In the 6 October 2020 ruling, the Court sheds light on the content of the Directive on privacy and electronic communications, explaining that the EU legal instrument prevents Member States from enacting legislation that limits the rights and obligations laid down in said Directive, with emphasis on the obligation to shield confidentiality of communications and traffic data, except when the acts are in conformity with the general principles, as well as the fundamental rights enshrined in the Charter. 

Recently, the Council of State was asked by the French Government to disregard the EU ruling, the main argument being that the judgment is not in line with France’s constitutional identity. Moreover, France emphasizes that security is a domestic competence, which means that by ruling on the issue at hand the Court acts ultra vires. The same argument was used by the German Federal Constitutional Court when it held that the CJEU ruling is not binding within Germany. At that moment, a prompt response was issued by the European Commission, reaffirming the supremacy of EU law and the binding nature of CJEU rulings

Such positions of Member States could turn into a serious threat not only to the supremacy of Union law, but also to paramount values such as democracy and the rule of law. Coming from two of the founding members, this reaction has the potential to decrease the general confidence in the EU. While it is true that the European Union has evolved into a far greater project than what the founders have initially signed up for, France’s position might set a precedent that will empower those who have already been threatening democracy and the rule of law. Nevertheless, the EU is determined to counteract threats to the rule of law and has set in place a conditionality mechanism, according to which the EU funds will be conditioned by the respect for democracy and the rule of law.
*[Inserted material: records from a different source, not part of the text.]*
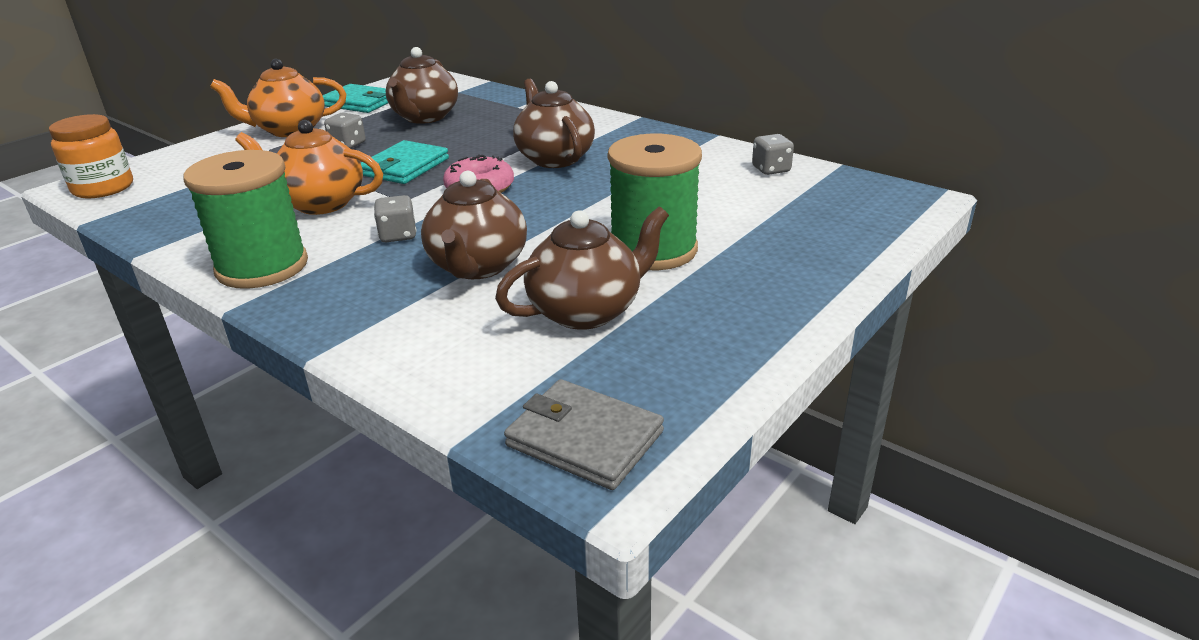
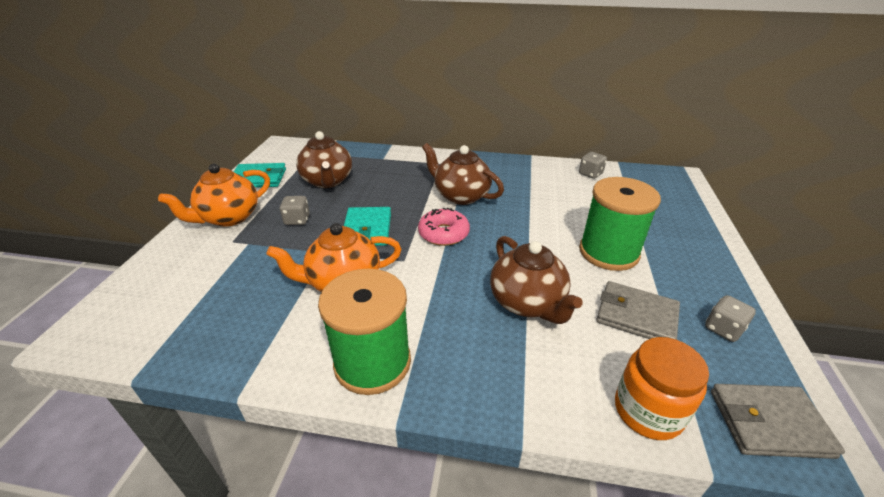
camera: 30 degrees left, 5 degrees up
(103, 188) = (110, 328): orange jar -> orange jar (648, 411)
(398, 235) = (440, 294): grey dice -> grey dice (723, 329)
(586, 311) = (636, 315): brown teapot -> grey wallet

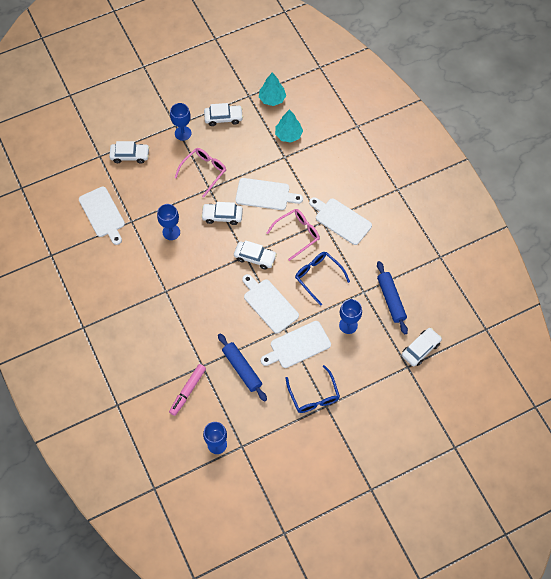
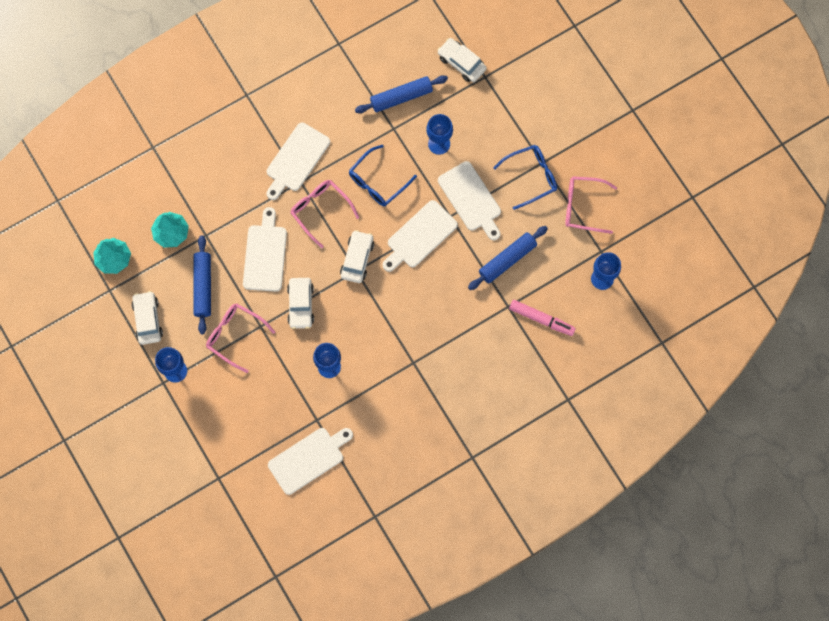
camera: 95 degrees left, 10 degrees up
(130, 155) = (215, 437): white car -> none
(244, 153) = (203, 286): none -> blue rolling pin
(283, 436) = (583, 207): none -> pink glasses

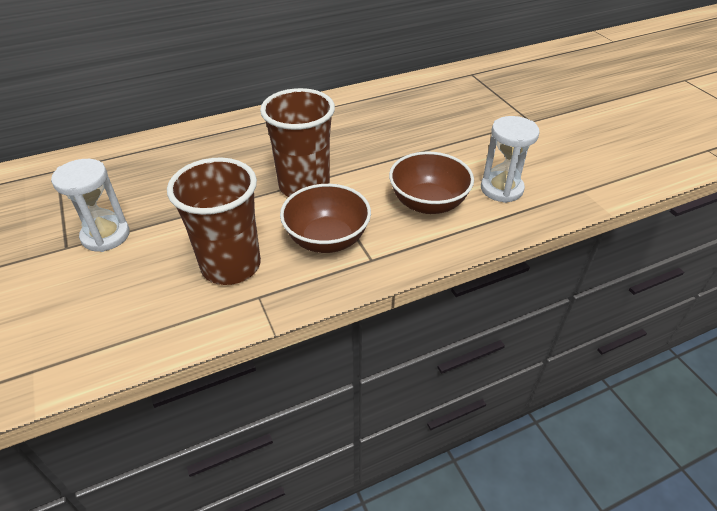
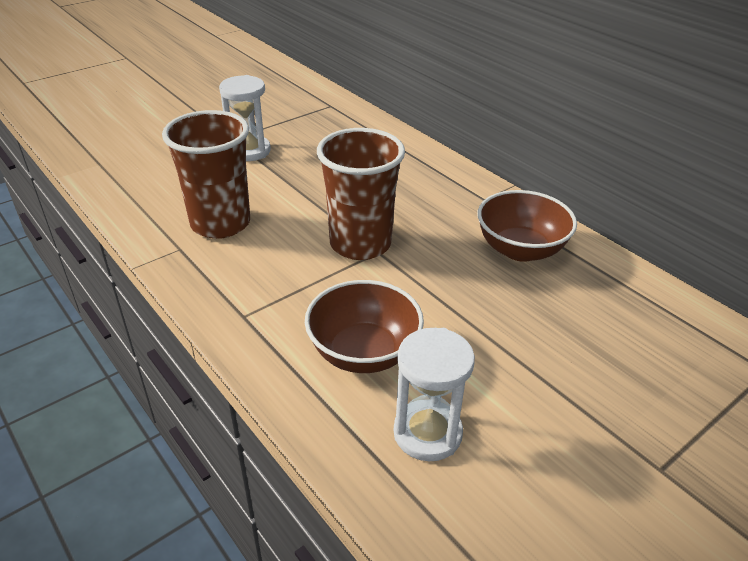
camera: 75 degrees right, 5 degrees down
(327, 239) = (271, 277): brown bowl -> brown bowl (520, 249)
Moreover, in order to further solidify the rule of law, the EU has established a new supervisory mechanism through ‘the rule of law review cycle’ that results in a yearly report on the state of the rule of law in the Member States. 

On top of the increasing obstructive attitude of the MEPs, and of the decreasing general confidence in the European Union, the dispute on this matter might further the division within the EU. In a future filled with uncertainty, the only remaining certainty is that the EU will preserve the rule of law at all costs.